Dr Fried helps Deborah to make sense of early memories (did she really try to kill her little sister? was she really behind bars? what about the operation that they told her wouldn't hurt?) and her own responses to the world. And because this novel is set in the 1940s, the medical care that Deborah receives seems cruel and primitive to me. (I think it might have contributed to my terror of mental health 'treatments' and facilities.)
I was also (and am still) appalled and angered by the way that most of the medical profession attempts to 'explain away' Deborah's illness. "He worked hard to convince her that Yri was a language formulated by herself and not sent with the gods as a gift. .. He analyzed the structure of the sentences and demanded that she see that they were, with very few exceptions, patterned on the English structure." [p. 121]. As though explaining the symptom to Deborah would mend the cause. As though being told she was, literally, imagining things would make those things go away.
I remembered a great deal about Yr, and a little about Deborah's family. I did not remember very much at all about Deborah's Jewish identity, or Dr Fried's German roots and her remark that some of her earlier patients died in Nazi camps. And this, of course, entwines with Deborah's illness, and perhaps with the gods that she chooses to inhabit her imaginary domain.
This is a fictionalised autobiography: Joanne Greenberg was treated by psychoanalyst Frieda Fromm-Reichmann in the late 1940s and early 1950s. Apparently there's controversy regarding Greenberg's illness, her creativity, and the success of the treatment: but that doesn't make this a less effective work.
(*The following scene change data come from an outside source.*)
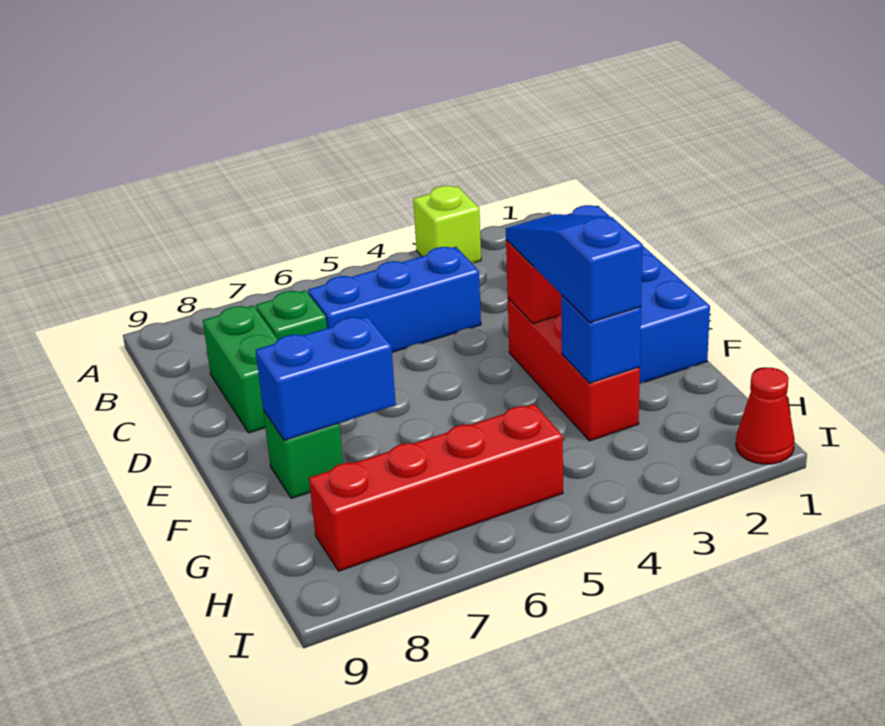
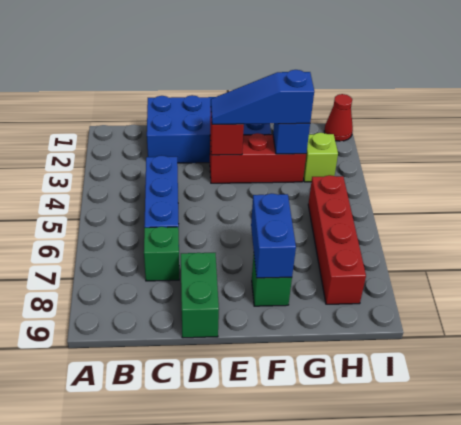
lime brick A3 level 1 -> lime brick H3 level 1
green brick C8:D8 level 1 -> green brick D8:D9 level 1

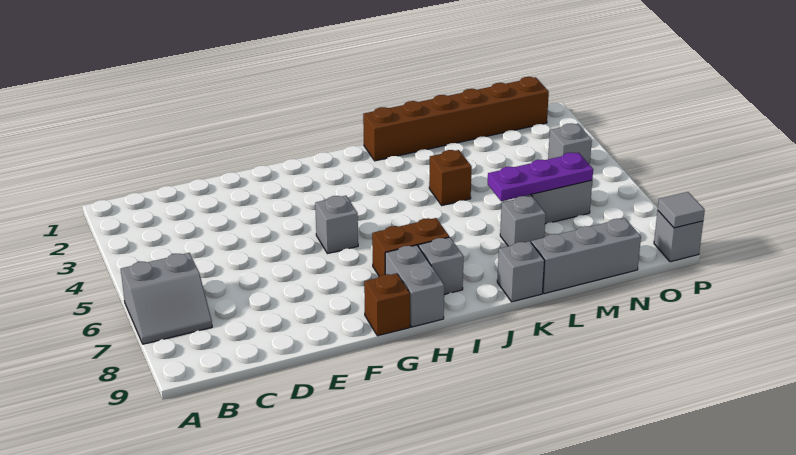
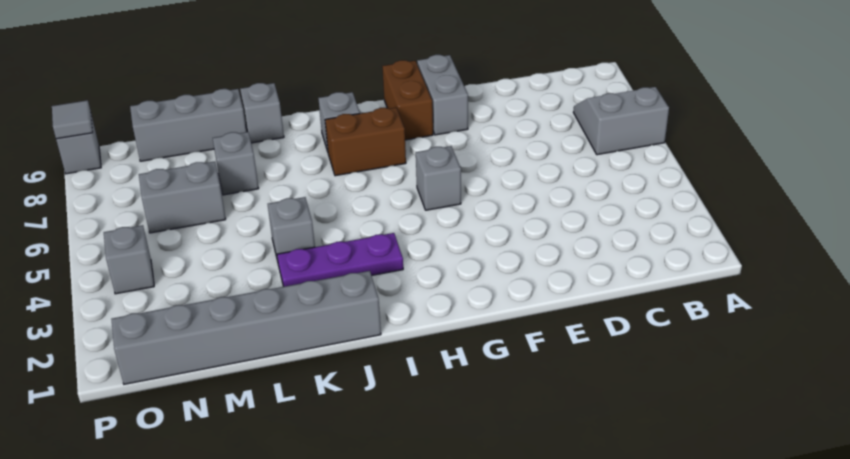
brown brick G9 level 1 -> brown brick G8:G9 level 1
grey brick H8:H9 level 1 -> grey brick F8:F9 level 1
brown brick J1:O1 level 1 -> grey brick J1:O1 level 1
brown brick K4 level 1 -> grey brick K4 level 1
purple plate L6:N6 level 2 -> purple plate I3:K3 level 1

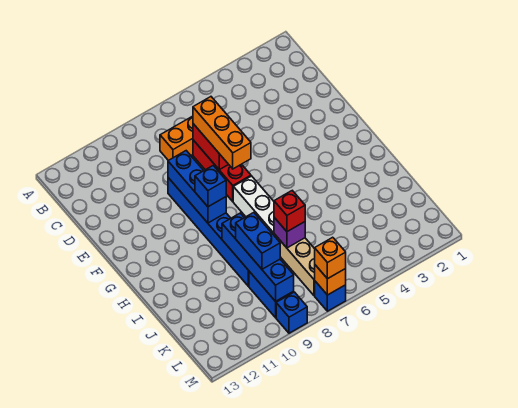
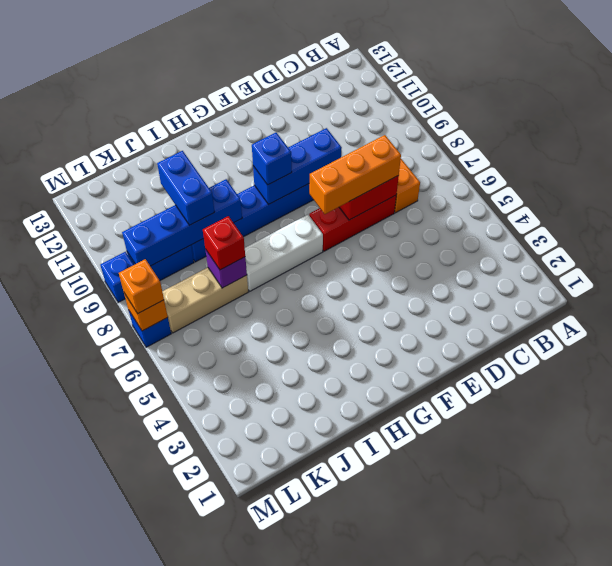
blue brick J9:K9 level 3 -> blue brick J9:J10 level 3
Greenberg: "I wrote [I Never Promised You a Rose Garden] as a way of describing mental illness without the romanticisation that it underwent in the sixties and seventies when people were taking LSD to simulate what they thought was a liberating experience. During those days, people often confused creativity with insanity. There is no creativity in madness; madness is the opposite of creativity, although people may be creative in spite of being mentally ill." source).
I still have my old paperback of this, but it's not yet been made available as an ebook: preferring to read on a device, I borrowed a scanned copy from the Internet Library, which had a few forgiveable OCR-style typos.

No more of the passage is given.